Dr. Whitten performs traditional and laser cataract surgery. The main difference between the two methods is how the incision is made:
- Traditional Cataract Surgery: Dr. Whitten makes the incisions and uses ultrasonic energy to break up the cloudy lens.
- Laser Cataract Surgery: Dr. Whitten takes a 3D image of your eye to determine the cataract’s location and precise measurements. A computer controlled laser uses this information to make the incisions and break up the lens into pieces.
Both methods remove the eye’s cloudy lens and replace it with an Intraocular Lens. Incisions in both methods are typically so small they do not require sutures. Dr. Whitten will talk with you about which type of surgery is best for your specific needs.
Before Your Surgery
Before your surgery, Dr. Whitten will discuss various types of lens implants with you. How you see after surgery will depend on the type of lens implant used. It is vital that you discuss your lifestyle and vision expectations so that we can determine the right premium lens implant for you.
During Your Surgery
Cataract surgery is relatively “patient-friendly.” It is usually performed as an outpatient procedure requiring only a few minutes. “Phacoemulsification” is the microsurgical technique used. It requires a tiny incision and breaks up the cataract with ultrasound waves.
- Eye drops are applied for anesthesia.
- The surgeon makes an incision and uses ultrasound waves to break up the hard, yellow proteins that form the cataract, leaving the lens membrane in place.
- Next, a soft, flexible synthetic Intraocular Lens (IOL) is inserted into the lens capsule of the eye.
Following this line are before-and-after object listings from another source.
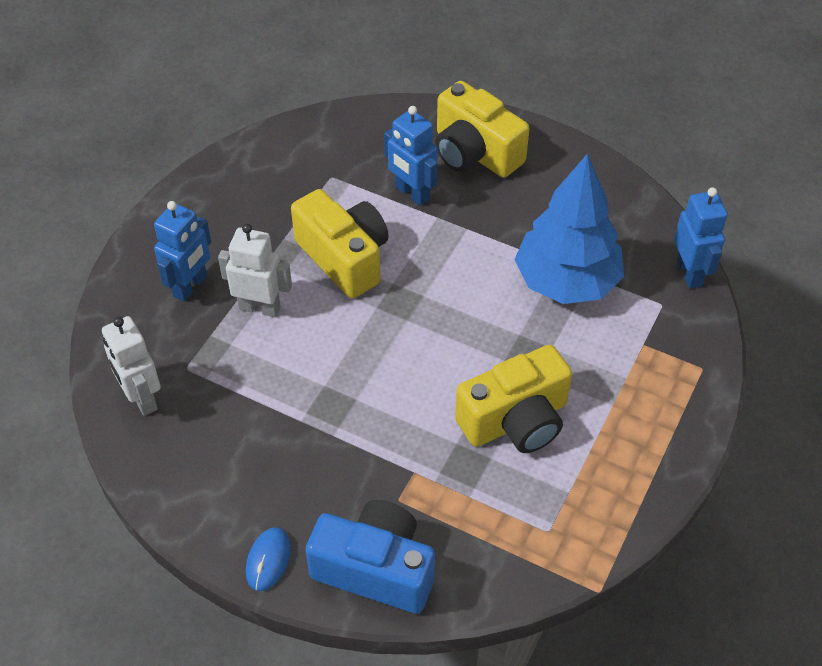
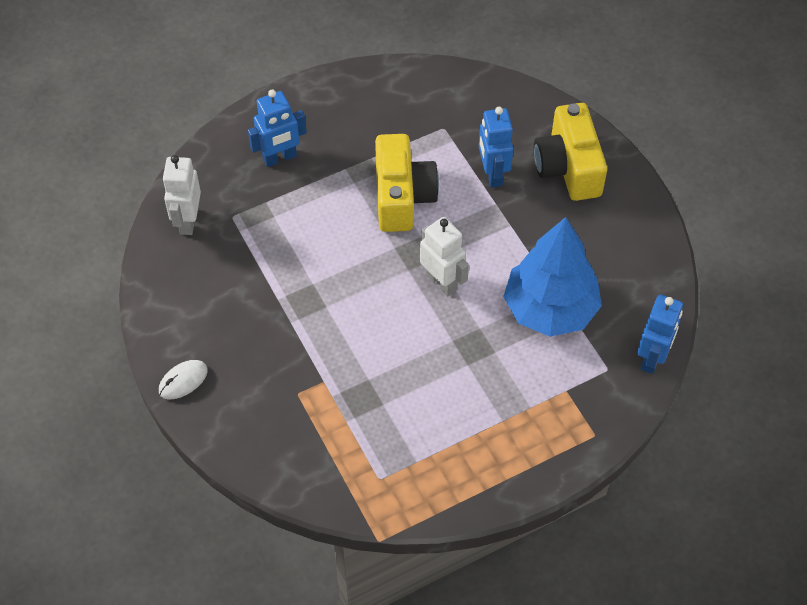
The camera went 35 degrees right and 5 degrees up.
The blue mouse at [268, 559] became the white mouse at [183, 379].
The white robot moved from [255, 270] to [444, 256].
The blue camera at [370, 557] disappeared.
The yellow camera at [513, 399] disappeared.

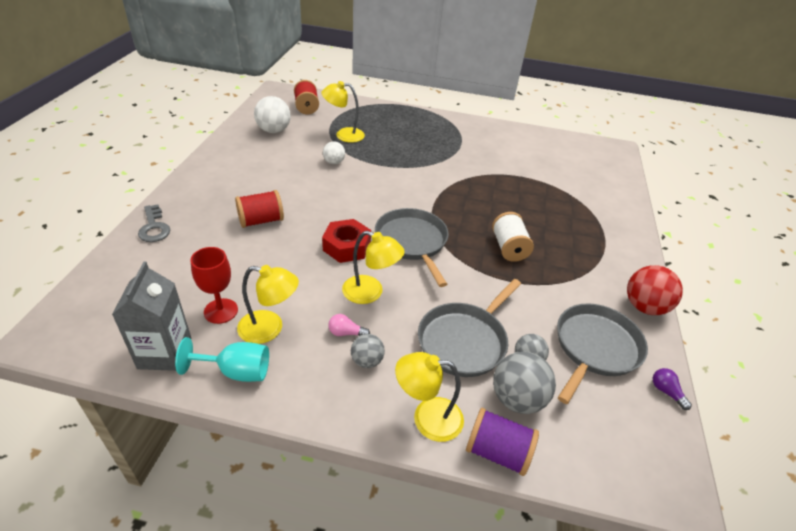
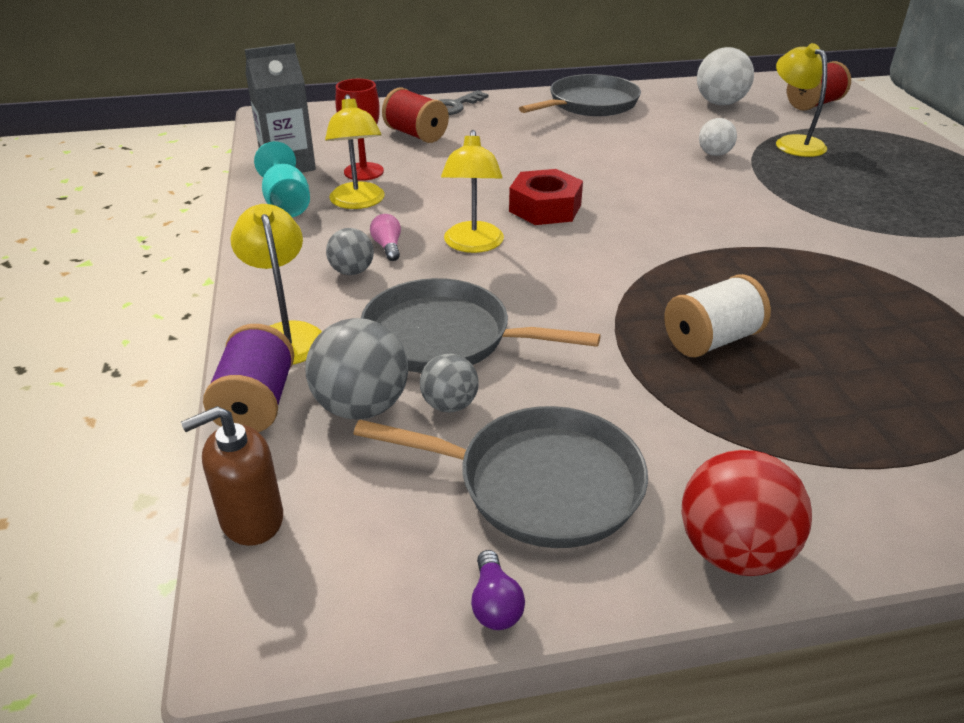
The camera went 70 degrees right and 5 degrees down.
The brown soap dispenser at [232, 476] appeared.
The red spool moved from [259, 209] to [415, 115].
The purple light bulb at [672, 389] turned 135 degrees clockwise.
The grey pan moved from [412, 247] to [580, 95].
- The lens is a permanent fixture that helps your eye to focus. You will not be able to feel or sense the implanted lens in any way.
After Your Surgery
Because there are no needles or injections, only a tiny incision, stitches and an eye patch are not required after the surgery. In most cases, the incision is so small that the eye heals rapidly, with little or no discomfort, and the patient experiences a quick visual recovery. Patients can typically return to normal activities the following day.